SF DA Wants Californians to Give Her a Promotion

District Attorney Karmala Harris takes a big step Wednesday

San Francisco District Attorney Kamala Harris will file papers at  City Hall today to run for California attorney general in 2010, campaign  staff said.

Harris has served as district attorney in San Francisco since  2004.

Current Attorney General Jerry Brown is considered one of several  possible contenders for governor of California in 2010.

A new Field Poll shows Brown has the early support of nearly a third of California democratic voters if he does decide to run.

The poll found that Democratic U.S. Sen. Dianne Feinstein had the highest favorable rating among the six Democrats and three Republicans listed as potential candidates.

Brown was next.

San Francisco Mayor Gavin Newsom had the highest unfavorable rating of all the potential candidates -- 41 percent.

The poll was conducted shortly before the Nov. 4 election, when voters rejected same-sex marriage, an issue that has defined Newsom.

The Field Poll of 527 registered voters was conducted Oct. 18-28 and has a margin of sampling error of plus or minus 4.5 percentage points.

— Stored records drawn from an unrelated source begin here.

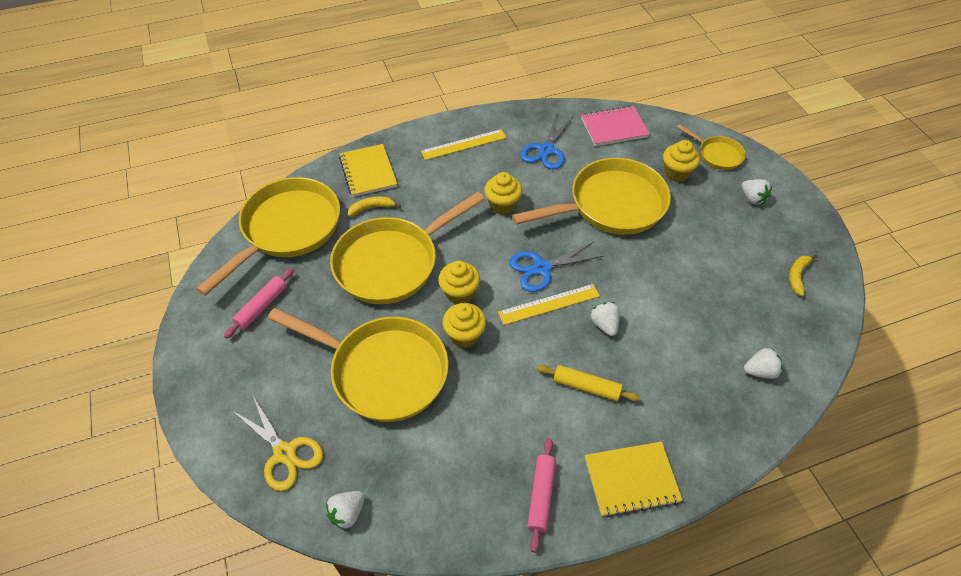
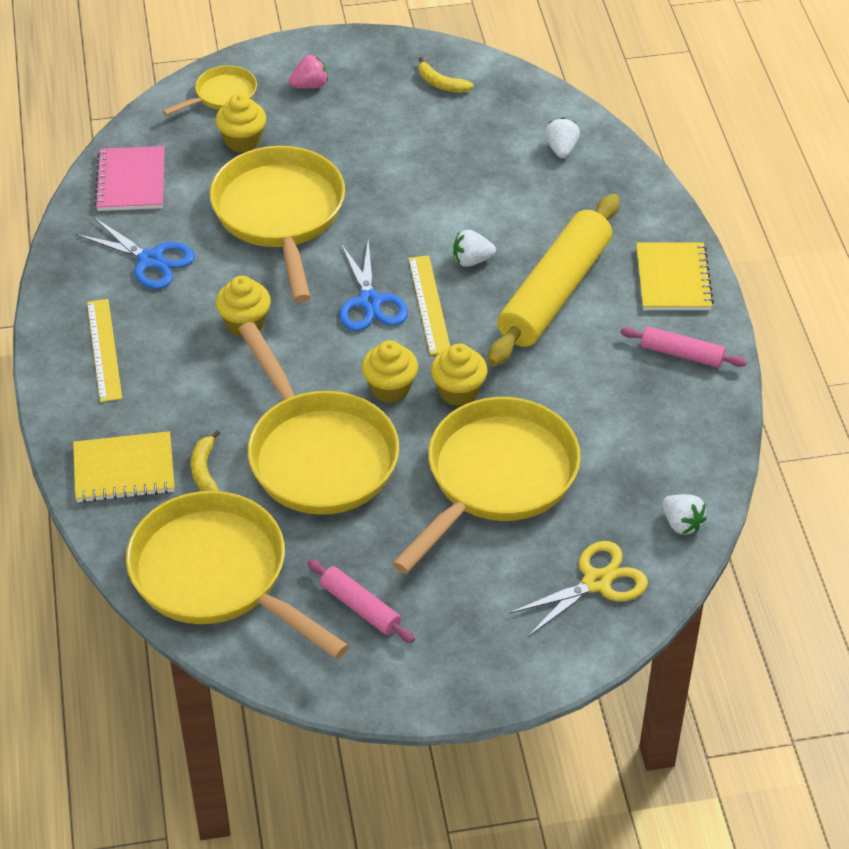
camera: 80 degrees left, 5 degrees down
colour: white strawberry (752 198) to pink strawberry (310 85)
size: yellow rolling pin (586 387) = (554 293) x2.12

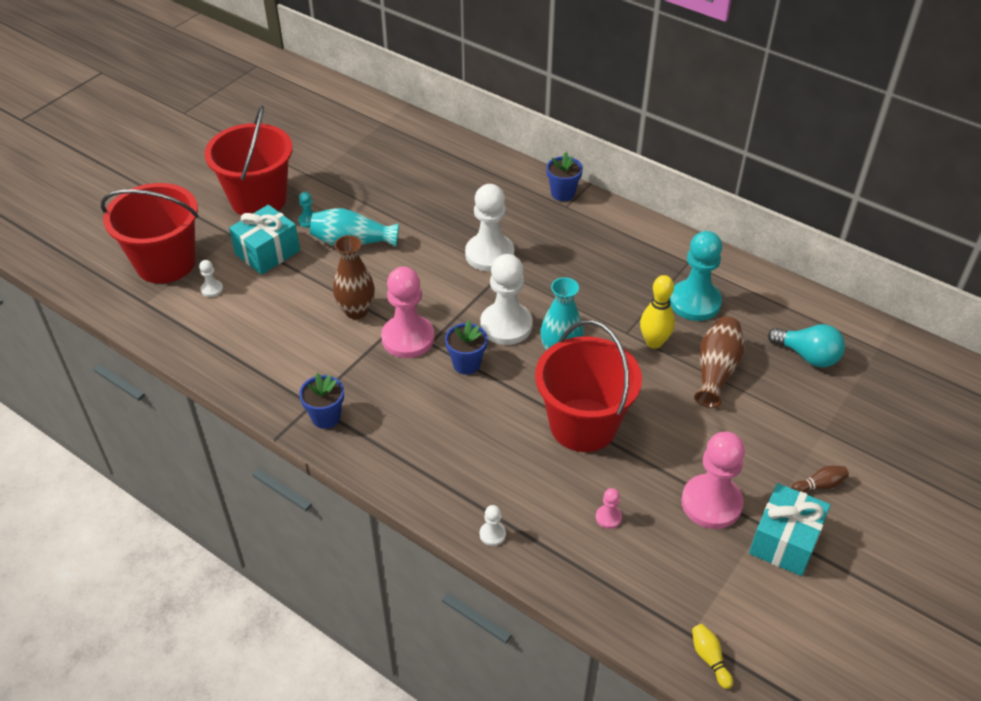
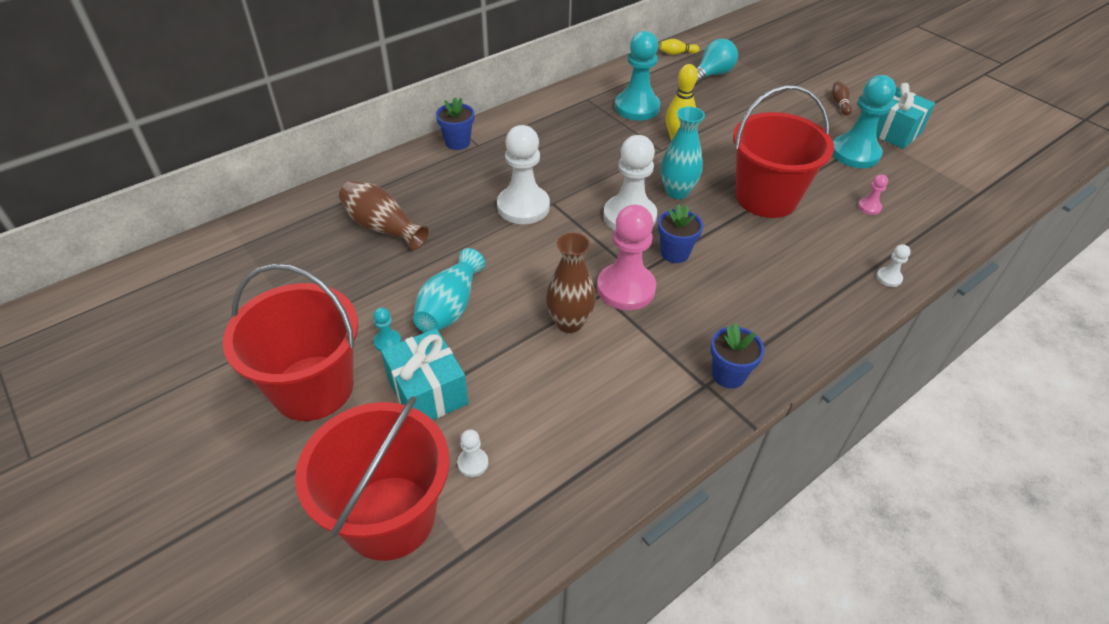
camera: 75 degrees left, 0 degrees up
relocated: yellow bowling pin (709 659) to (677 53); brown vase (716 370) to (382 227)
colour: pink pawn (711 503) to turquoise pawn (855 153)

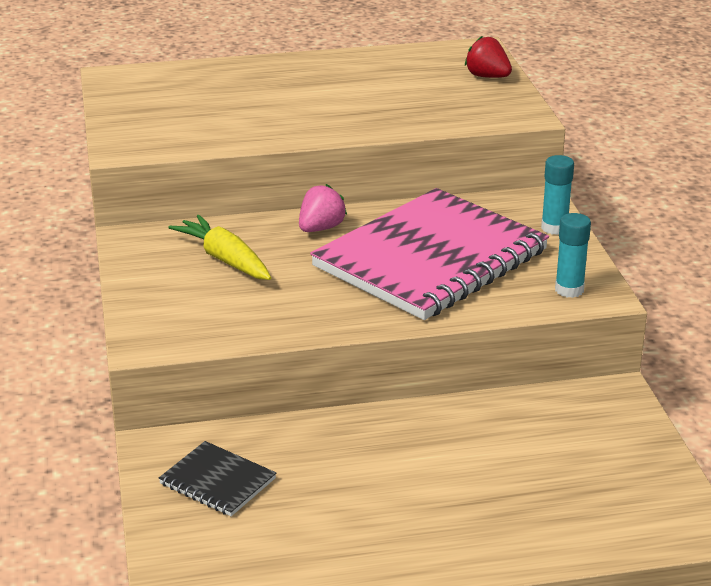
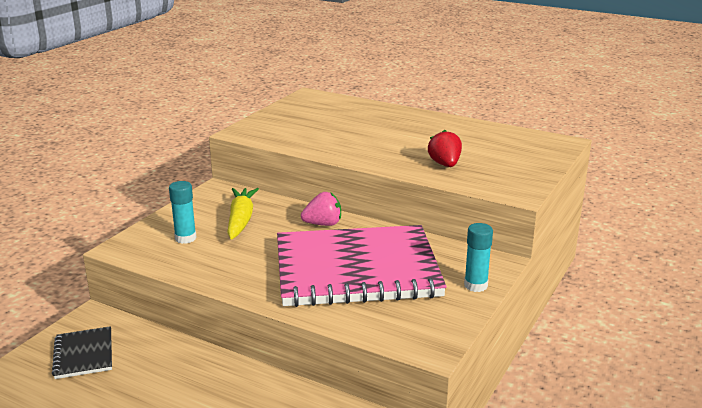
camera: 40 degrees right, 5 degrees down
relocated: red strawberry (487 77) to (445 164); turquoise glue stick (569 290) to (185 238)

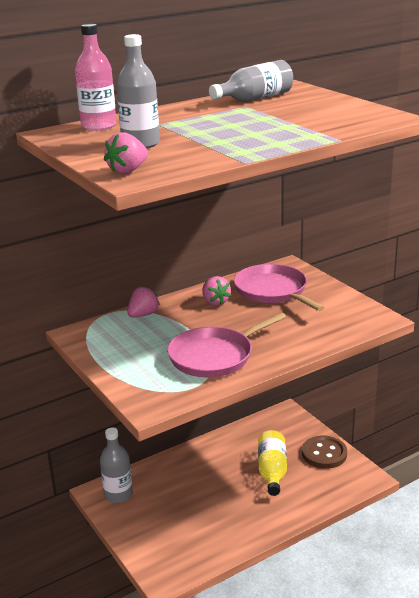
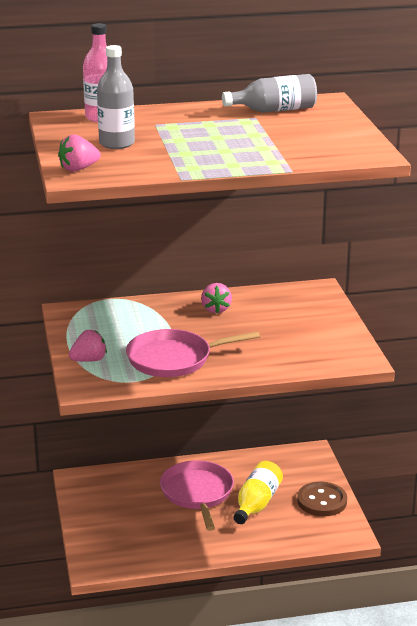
camera: 20 degrees right, 0 degrees up
missing: grey bottle (118 494)
relocated: pink strawberry (143 315) to (89 360); pink pan (273 291) to (197 493)

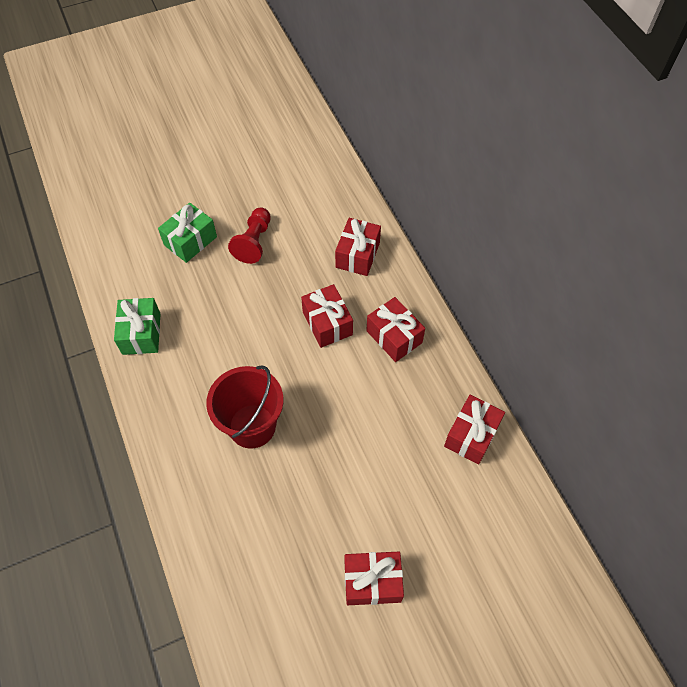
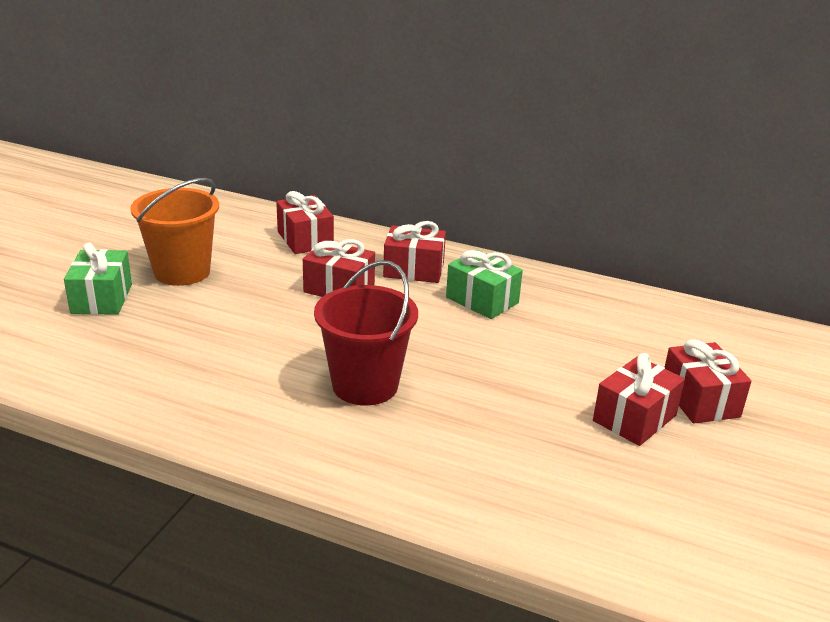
camera: 45 degrees left, 30 degrees down
relocated: green gift (141 333) to (482 300); red gift (471 435) to (699 400)
exchanged: red pawn (254 242) to orange bucket (182 272)

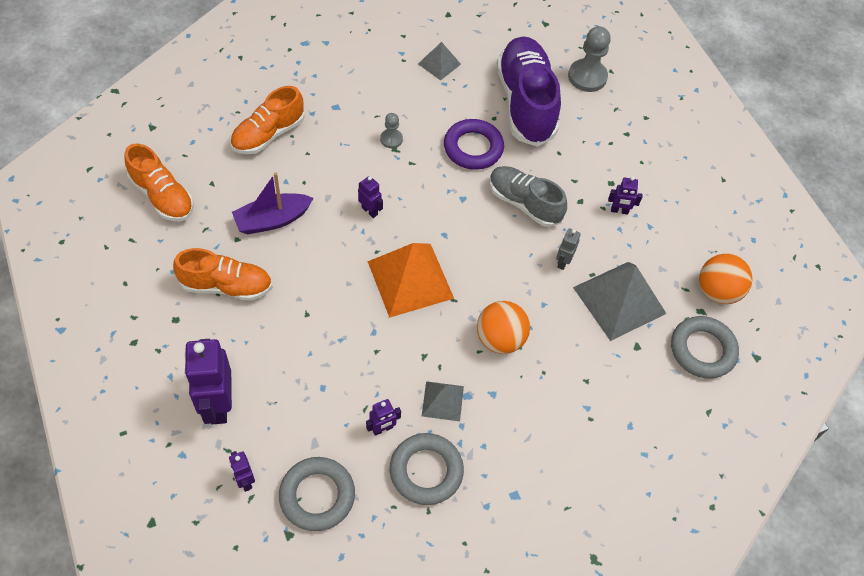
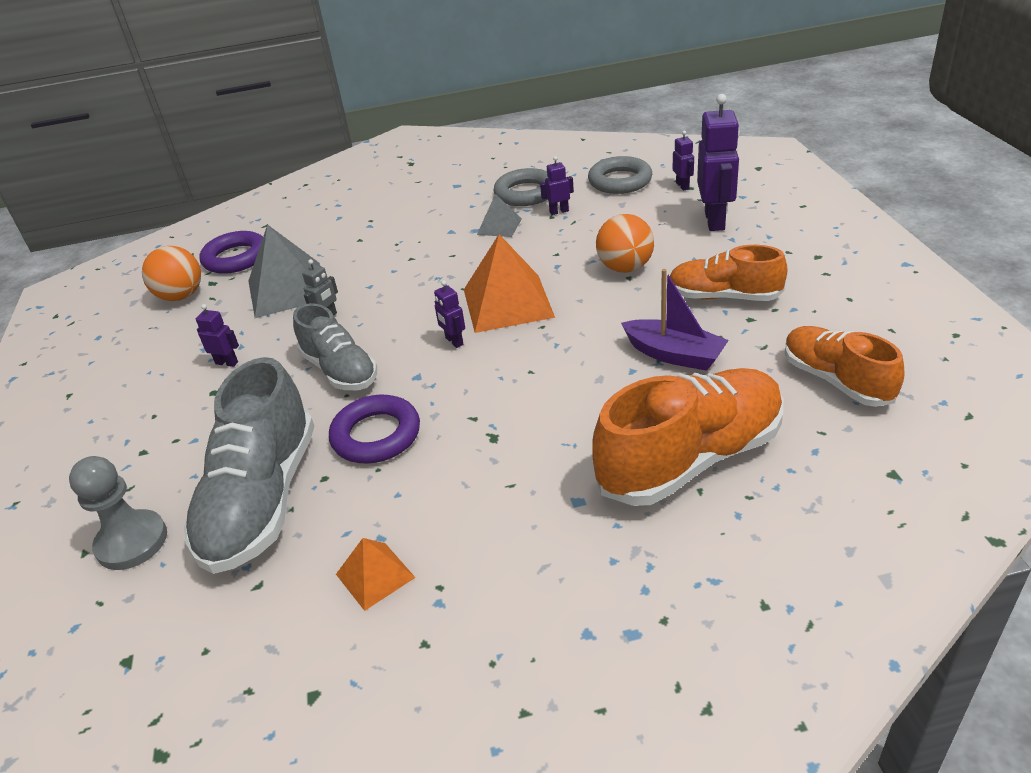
camera: 160 degrees left, 20 degrees down
missing: grey pawn (391 139)
relocated: purple robot (370 211) to (454 341); orange ball (500 339) to (625 268)
colour: grey pyramid (439 64) to orange pyramid (375 576); purple shoe (525 103) to grey shoe (262 499); grey ring (702 350) to purple ring (236 258)
spun: purple boat (272 220) = (674 355) 45 degrees clockwise
size: orange shoe (268 134) = (691 459) x1.59

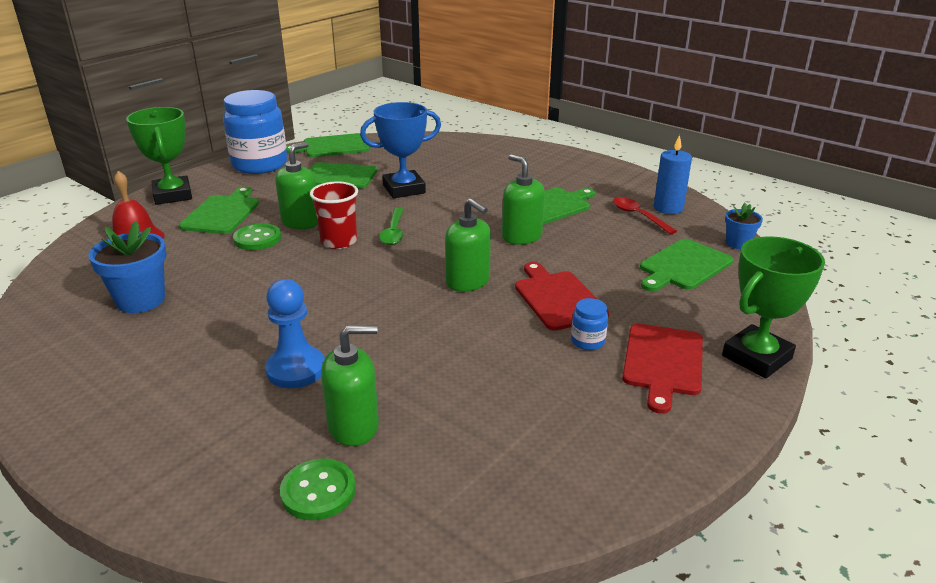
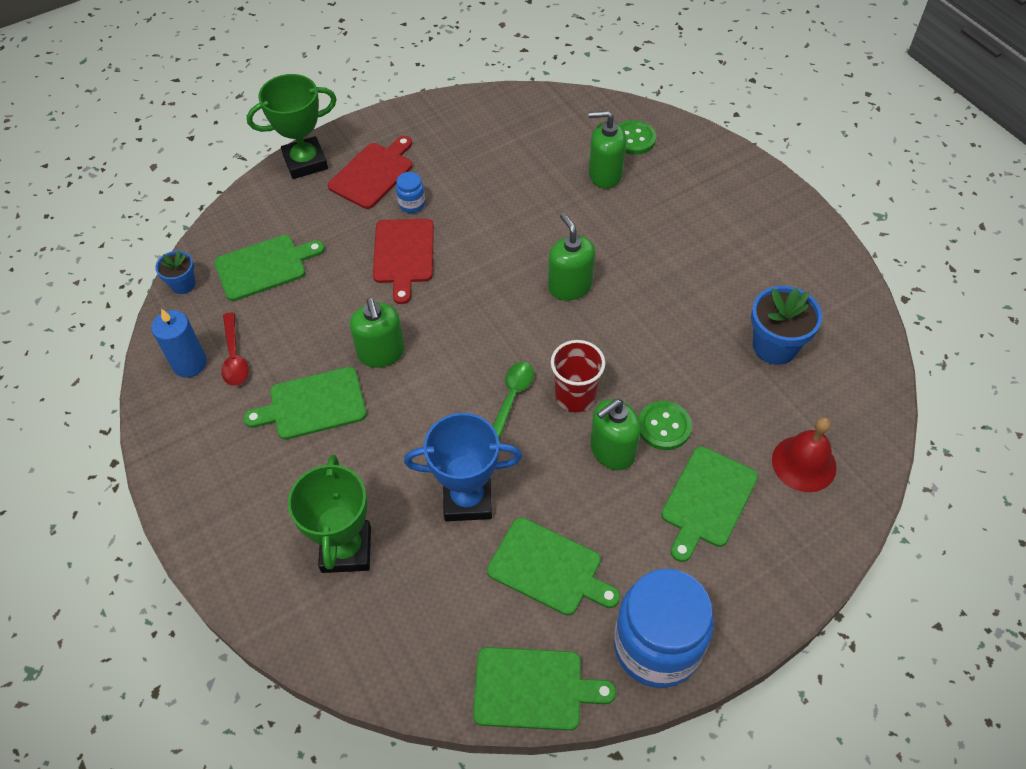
camera: 160 degrees left, 25 degrees up
missing: blue pawn (296 369)
relocated: green trophy (172 195) to (346 549); green soap dispenser (468 282) to (570 286)

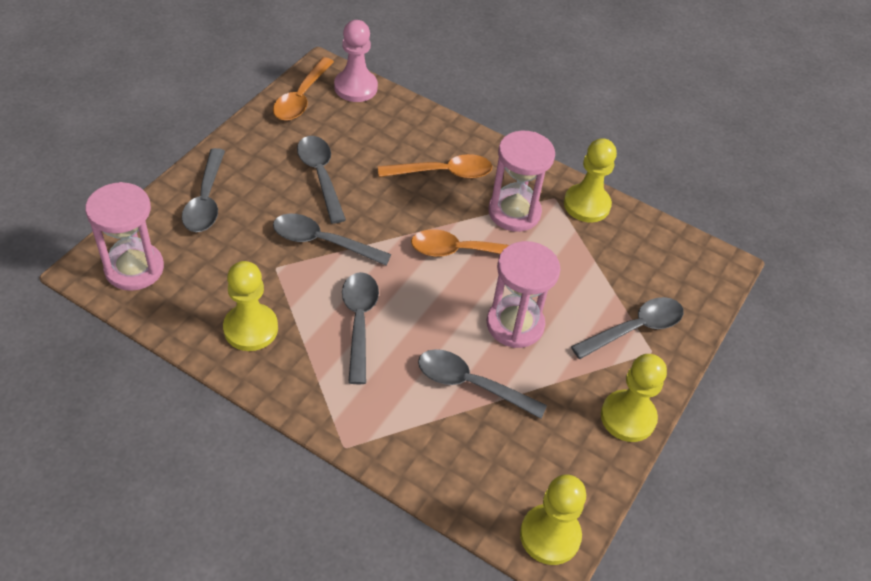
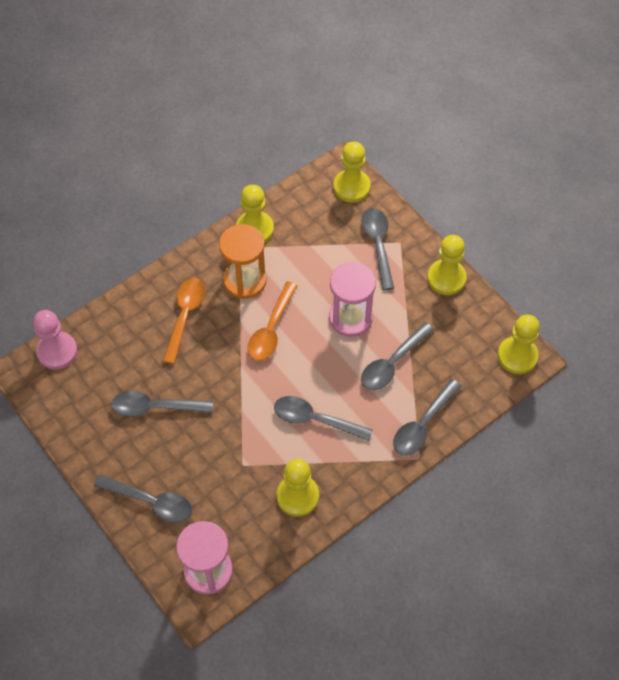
camera: 65 degrees left, 10 degrees up
missing: orange spoon (301 98)
appeared: yellow pawn (351 187)
relocated: grey spoon (322 242) to (422 425)
colour: pink hourglass (514 212) to orange hourglass (245 280)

Only one candidate -- Democratic Lt. Gov. John Garamendi -- has officially declared his candidacy for the 2010 race. Two others, Newsom and Poizner, have formed exploratory committees.

Feinstein has not said whether she will run for governor, particularly now that she is in line to become the first woman to lead the Senate Intelligence Committee.

She is popular among 70 percent of Democrats. That's greater than Brown, who was viewed favorably by 46 percent of Democrats but just 34 percent of all voters surveyed.

Popularity among members of their own party is important at this stage because candidates first must survive the primary election.

Despite his high unfavorable rating among all registered voters, Newsom had the third highest favorable rating among Democrats-- 38 percent. He was followed by Los Angeles Mayor Antonio Villaraigosa, who was viewed positively by 36 percent of Democrats; Garamendi, at 30 percent; and state Superintendent of Public Instruction Jack O'Connell, at 14 percent.

Newsom also had the lowest favorable rating among Republicans -- just 7 percent.